74-latek od miesięcy mieszka w busie nad oleśnickimi stawami
Jeszcze niedawno miał dach nad głową – dom, w którym spędził wiele lat. Jak opowiada, przepisał go swojej partnerce, ustanawiając przy tym dożywocie dla siebie. Miał być to spokojny etap życia, jednak – jak mówi – sytuacja diametralnie się zmieniła. Kobieta oskarżyła go o przemoc, czemu pan Wiesław stanowczo zaprzecza. Na mocy decyzji sądu mężczyzna otrzymał zakaz zbliżania się do partnerki i jej posesji.
– Nie zrobiłem nic złego. Straciłem wszystko – dom, spokój i poczucie bezpieczeństwa. Teraz czekam tylko na sprawiedliwość – mówi ze łzami w oczach.
Początkowo próbował mieszkać w przyczepie w swojej miejscowości, ale – jak twierdzi – nie czuł się tam bezpiecznie. Dlatego przeniósł się do Oleśnicy, na parking przy stawach. Tam, w zaparkowanym busie, mieszka razem ze swoim owczarkiem niemieckim Dragonem.

Pies to jego największy skarb i jedyny towarzysz. – Dwa razy próbowano się go pozbyć – raz został przywiązany do bramy schroniska w Boguszycach, potem przy płocie naszego domu. Ale ja go odzyskałem i nigdy nie oddam – mówi stanowczo.
Pan Wiesław ma niewielką emeryturę, która nie pozwala mu na wynajęcie pokoju. Nie chce też korzystać ze schroniska, bo nie rozstanie się z psem. Mimo trudnych warunków nie prosi o pomoc.
Jego obecność nie umknęła spacerującym po parku mieszkańcom Oleśnicy. Wielu z nich podchodzi do niego z życzliwością – zagadują, przynoszą jedzenie, karmę dla psa, ciepłą herbatę. – Ludzie są dobrzy. Czasem ktoś się zatrzyma, zapyta, czy czegoś nie potrzeba. To daje siłę, żeby przetrwać kolejny dzień – dodaje wzruszony.

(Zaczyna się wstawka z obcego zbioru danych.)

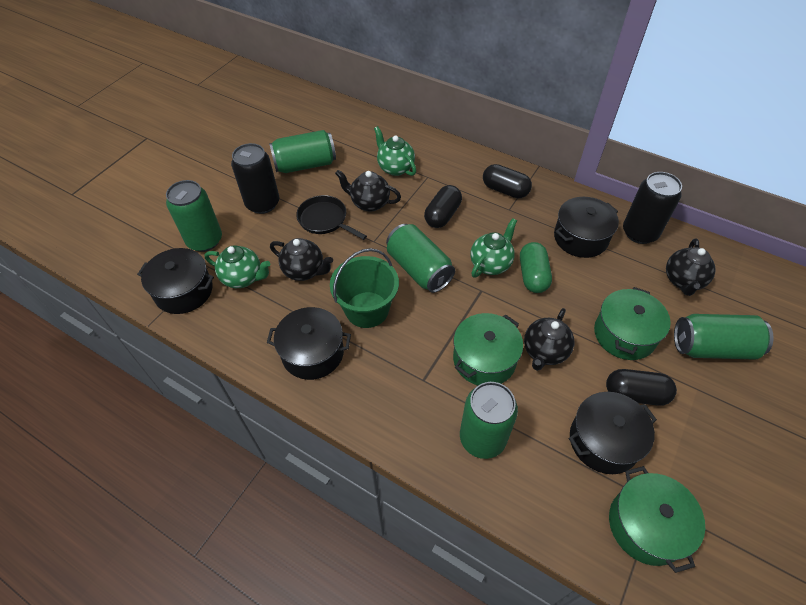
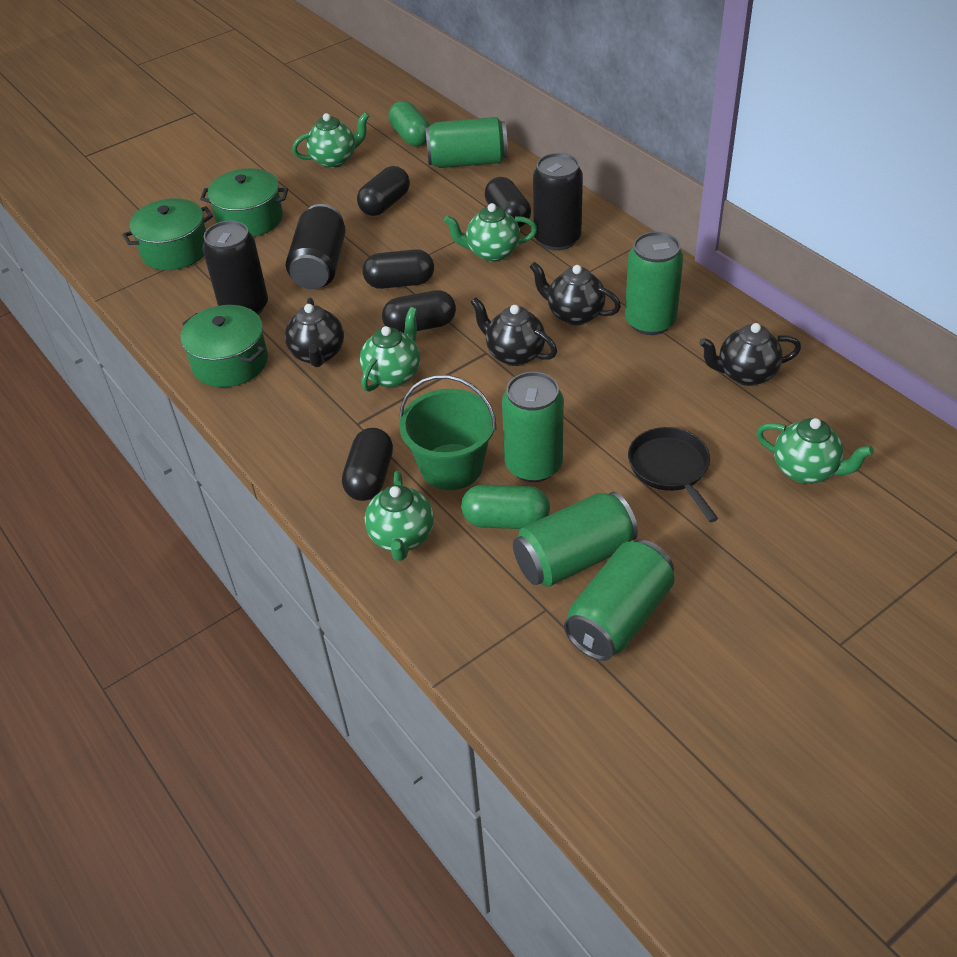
black can: 2 -> 3
black capsule: 3 -> 5
black pot: 4 -> 0
green capsule: 1 -> 2
green teapot: 3 -> 5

Mężczyzna wierzy, że jego historia znajdzie szczęśliwe zakończenie. W styczniu do sądu trafił jego wniosek o cofnięcie aktu notarialnego, na mocy którego utracił dom. Czeka na rozstrzygnięcie.
– Marzę tylko o jednym – żeby wrócić do domu. To całe moje życie – mówi cicho, głaszcząc Dragona po głowie. O sprawę pana Wiesława zapytaliśmy oleśnickie służby. Do tematu wrócimy.